Due to poor results in the October–December quarter of FY25, shares of the massive food delivery and rapid commerce companies Swiggy and Zomato continued to lose money on February 11. Zomato’s stock was down about 5% at ₹216.40 per share as of 11:44 AM, while Swiggy’s stock had fallen more than 6% to ₹340.4 per share.
Credits: MoneyControl
Swiggy’s Stock Plunge: A Downward Spiral Continues
For the past five sessions, Swiggy’s stock has been plunging. In comparison to the ₹574-crore loss in the same period last year, the company’s Q3 FY25 net loss of ₹799 crore was astounding. Swiggy’s stock has plummeted by about 26% since the company’s results were announced on February 5 and is now trading far below its initial public offering (IPO) listing price.
From Promising Debut to Steady Decline
Swiggy’s IPO in November 2024 had an encouraging start, listing at a 7.69% premium on the NSE at ₹420 per share and at ₹412 on the BSE, marking a 5.6% premium over the IPO price of ₹390. However, with the current price at ₹340.4, the stock has now fallen by 19% from its debut.
Instamart Investments Drag Swiggy’s Bottom Line
The aggressive push Swiggy has made into rapid commerce through Instamart is one of the main causes of its growing losses. To gain market share in the rapidly developing market, the corporation has been investing heavily in dark store expansion, higher discounts, and hiring more staff. Investors, however, are worried about profitability because these investments have had a significant impact on earnings.
The approaching end of Swiggy’s anchor lock-in term is another significant aspect that could cause additional selling pressure as early investors want to cash out.
Zomato Faces a Similar Fate
Zomato, too, has been facing a rough patch, with its stock price declining significantly over the past few weeks.
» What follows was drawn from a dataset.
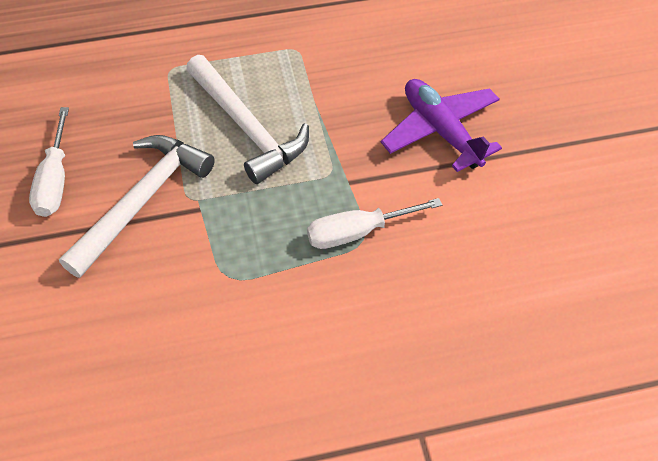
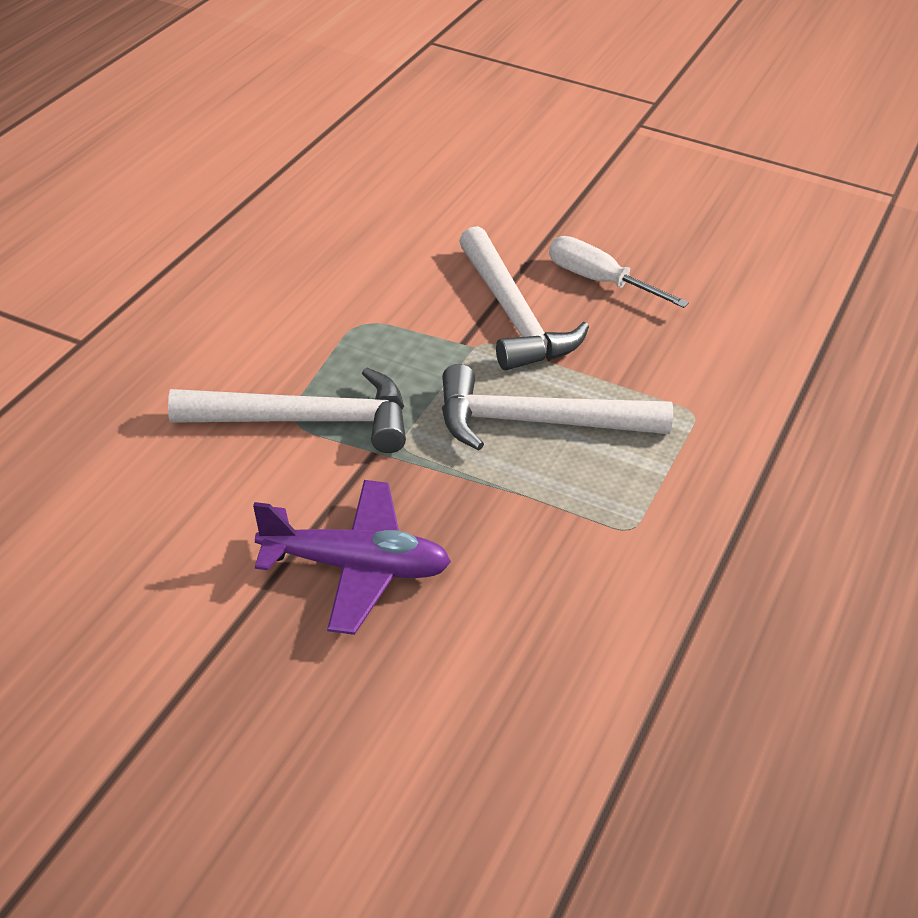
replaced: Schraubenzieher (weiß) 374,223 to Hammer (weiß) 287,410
After reaching an all-time high of ₹304 in December 2024, the stock has now slumped nearly 29% to ₹216.40. The latest dip on February 11 was exacerbated by large block deals in the market, increasing selling pressure.
Earnings Miss and Investor Sentiment
Zomato reported a sharp 57% year-over-year decline in net profit to ₹59 crore in its Q3 FY25 figures, which were made public on January 20. The stock price fell as a result of this. This bad performance has caused the stock to decline rapidly, and the situation has gotten worse after international brokerage firm Jefferies downgraded the shares. The business downgraded Zomato to a “hold” rating, citing concerns about the company’s 2024 pricing hike and the escalating competition in the rapid commerce industry.
Broader Market Weakness Adds to the Woes
The broader market downturn has only made matters worse for Swiggy and Zomato. As of 1:30 PM on February 11, the Sensex was down 1,102.78 points (1.43%), trading at 76,209.02, while the Nifty had dropped 340.5 points (1.46%) to 23,041.10. The weak market sentiment has intensified the selloff in these stocks, making recovery more challenging.
What Lies Ahead for Swiggy and Zomato?
Analysts’ views on Swiggy and Zomato’s futures are divided despite the present slump. Despite cutting its target price from ₹520 to ₹460, Motilal Oswal has kept its rating on Swiggy at “Neutral,” suggesting a possible 35% increase from present levels. Concerns about profitability and competition from new players in the rapid commerce market, however, continue to be major hazards.
How successfully Zomato handles its fast commerce approach and maintains growth in meal delivery in the face of increased competition will determine its future. Given that Jefferies has retracted its bullish position, investors should exercise caution going forward.
Credits: MSN
Conclusion: A Rough Road Ahead
The precipitous stock drops of Swiggy and Zomato underscore the escalating investor apprehensions regarding profitability, competitiveness, and market sentiment. Even while both businesses are still growing rapidly, how well they can strike a balance between expansion and steady profits will be a key factor in deciding how well their stocks perform over the long run. Investors will probably continue to exercise caution until then, keeping a close eye out for indications of improvement in financial measures and overall market stability.